I have encountered no one.Nobody has ventured into my secret place although it is well known to fellow butterfly enthusiasts and a public bridleway.Maybe because it is a Monday many have work to go to. I am grateful whatever the cause.
I feel my years, tiring and perspiring, standing in the oppressive heat and set a time to depart. I will give it another fifteen minutes and then walk to the end of the bridleway and explore the reserve. I am reluctant to leave, my personality fits this closeted environment rather than the open expanses of the larger parts of the reserve.It will also be even hotter away from the shelter of the trees and bushes that currently surround me.
The self imposed deadline arrives and I commence walking down the bridleway. Thirty metres or so on my left is a tall stand of angelica and wild carrot and below a supporting profusion of lower growing fleabane. I have already looked at the angelica and wild carrot many times this morning and found nothing.
One last passing glance does not appear to be any different but then on a flower head I discern the smallest brown triangle of folded wings.
If at the moment of my passing the butterfly had faced me, so minute and narrow are its wings it would have been nigh on invisible but seen side on it was revealed, the closed wings replicating a small yacht sailing a tumultuous sea of white that is the flower's head.
There comes no whoop of joy from me but an indefinable sense of satisfaction and fulfilment, tempered by the fact that it required such a long wait and let's face it sheer chance. But how the result is achieved is a matter of semantics and I feel no less satisfied.
I focused the camera on the butterfly and it promptly flew, irritated by a clumsy bee bumbling over its floral domain. A moment of intense anxiety came as the butterfly jinked heart stoppingly around in the warm air.This might bring disaster, for the hairstreak could well ascend to the higher trees, out of view and camera range. .

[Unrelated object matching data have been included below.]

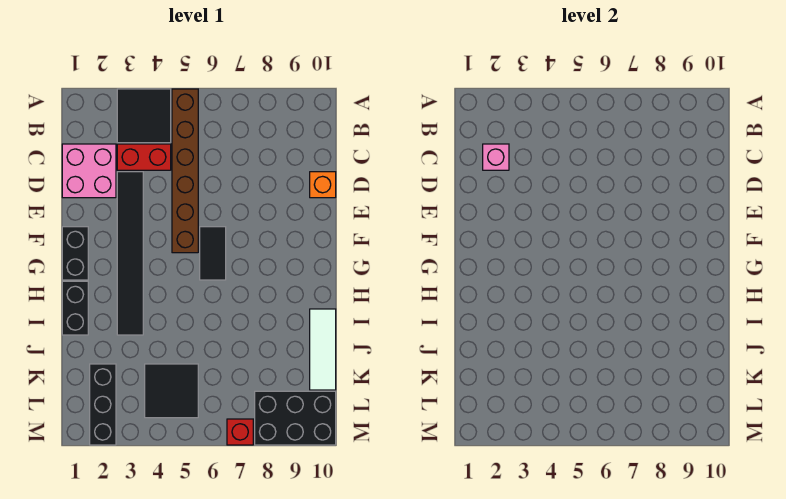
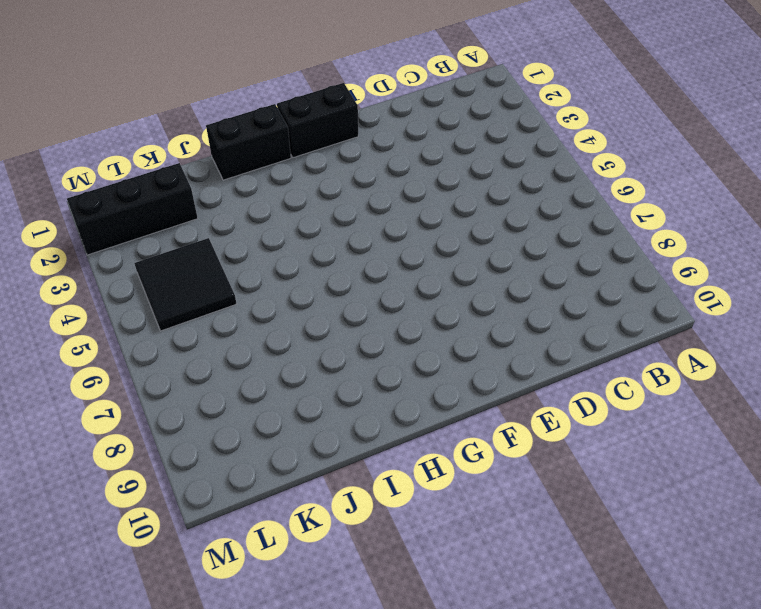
none -> black tile A3:B4 level 1
none -> brown brick A5:F5 level 1
none -> pink brick C1:D2 level 1

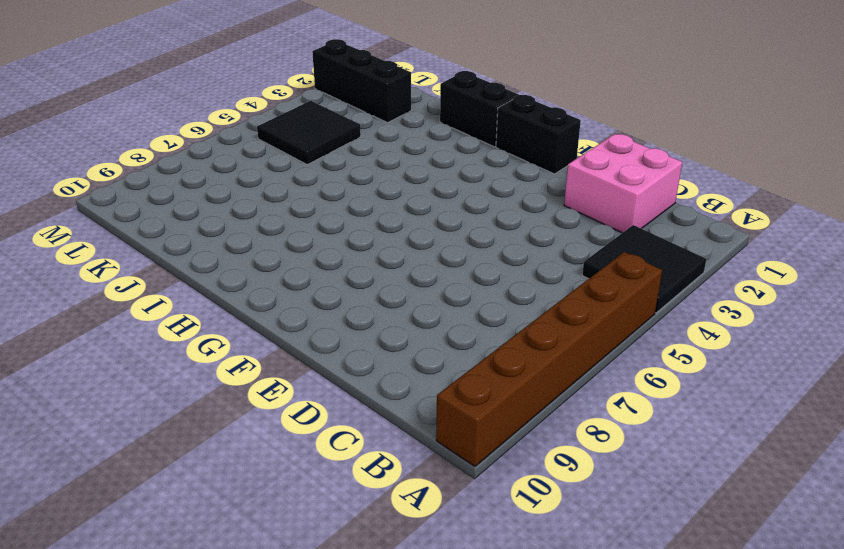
brown brick A5:A10 level 1 -> brown brick A5:F5 level 1
none -> red brick C3:C4 level 1
none -> black tile D3:I3 level 1
none -> orange brick D10 level 1

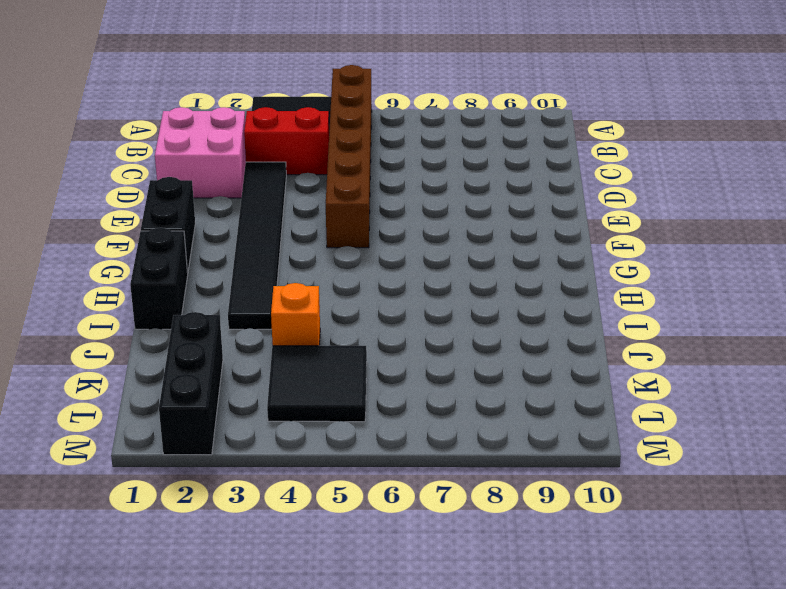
orange brick J4 level 1 -> orange brick D10 level 1
none -> black tile F6:G6 level 1
none -> white tile I10:K10 level 1
none -> black brick L8:M10 level 1

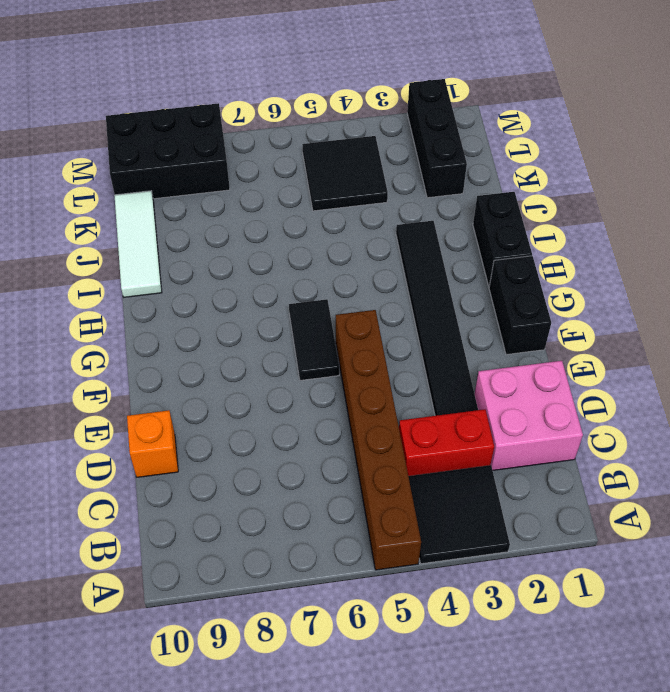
none -> red brick M7 level 1
none -> pink brick C2 level 2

To my immense relief it instead dropped lower onto a fleabane leaf and wandered around, its proboscis sampling the leaf's surface for aphid shit, gentrified into a more acceptable description as honeydew. In the process of its wandering it partially opened its wings to reveal a splash of orange on the corner of each upperwing.This identified it as a female. It was pristine, sheer perfection and possibly had hatched this very morning, so was unmarked by tears to the wings which are often the consequence of egg laying visits to the blackthorn which is the larvae's foodplant.
Dis-satisfied with the leaf it transferred to a flower. A gold centred disc of yellow on which it minutely and thoroughly examined every miniscule floret. The magnification of my lens revealed the two thread thin antennae as they moved independently, rising and lowering to the butterfly's whim, guiding the insect across the flower. Each antenna was tipped with a tiny touch pad of sensory cells that would tell the butterfly all it needed to know, Used to eyes that are round, the equivalent that I saw on the hairstreak were unfamiliar and unsettling, black and compound, each a thin oval pointed at each extremity. I pondered whether this could be the origin of my childhood's comic space fiction illustrations of supposed alien forms.
When nectaring like this hairstreaks are virtually immovable, stubborn in silent concentration and single mindedness of purpose and any insect with the temerity to come too close and attempting to encroach on the feast, is summarily dismissed with an irritable flick of wings. Bees, flies even other butterflies are given short shrift. A study in concentration the hairstreak covered the whole flower head, leaving no part untouched or unexamined as it extracted the energising nectar. Each drop of nectar must be infinitesimally small as it takes a good fifteen to twenty minutes for the hairstreak to satisfy itself on just one flower head.
I left it still feeding and went on my way.
The last hairstreak of the year and to my mnd the best of them.